Hacker Newsnew | past | comments | ask | show | jobs | submitlogin

Came here to say exactly this and you already did, so thanks. It's amazingly liberating to use a language where generic functions are first-class, and classes don't own any methods. Once you've written code this way, the other way seems backward and restrictive.


Spot on. Multiple dispatch avoids the whole issue because methods are external and don't live inside of classes. Lisps, of course support multimethods, which is great. There are some down sides, though. They are opt-in (defmethod) and tend to have a significant performance hit associated with them.
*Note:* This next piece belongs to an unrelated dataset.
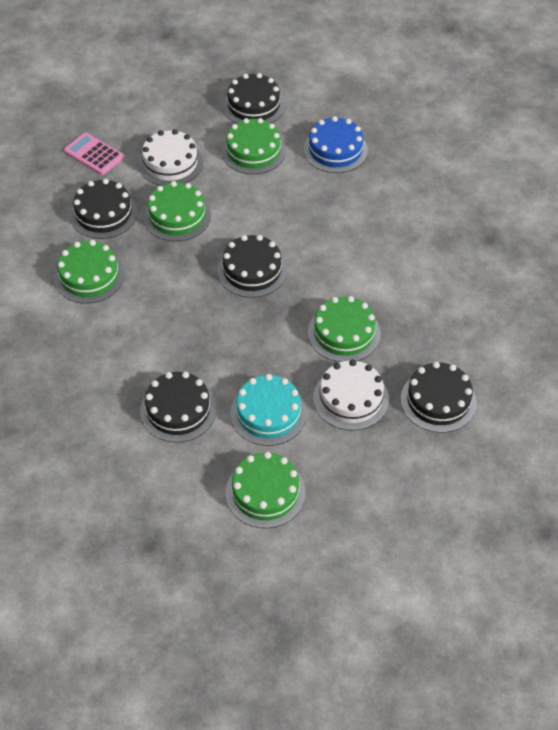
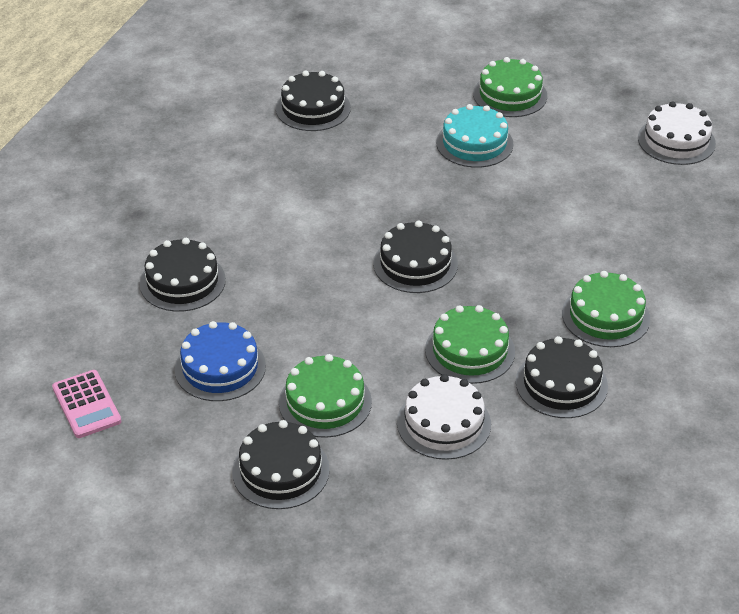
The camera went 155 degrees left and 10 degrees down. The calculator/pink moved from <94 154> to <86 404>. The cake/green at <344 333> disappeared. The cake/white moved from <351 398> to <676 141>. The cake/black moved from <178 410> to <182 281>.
Someone needs to anticipate your need to add types and/or functions and think it's worse sacrificing performance for that ability.

Julia, builds on this tradition but allows you to have your cake and eat it too. It has multimethods/generic functions and they are the only option—all user defined functions are multimethods. They also have excellent performance (they're used for everything, they have to).

Of course, there's no free lunch and you do give up traditional separate compilation, but the degree composability it gives to the ecosystem is hard to comprehend without experiencing it. Simple, reusable data types are shared across the ecosystem with anyone adding whatever (external) methods they want. Generic code that handles a literally exponential explosion of argument types "just work"—and the compiler generates fast code. All without doing anything special, since multiple dispatch is the default and only way functions work.


> Lisps, of course support multimethods, which is great. There are some down sides, though. They are opt-in (defmethod) and tend to have a significant performance hit

Worse than faking it in (say) C++ using the visitor pattern?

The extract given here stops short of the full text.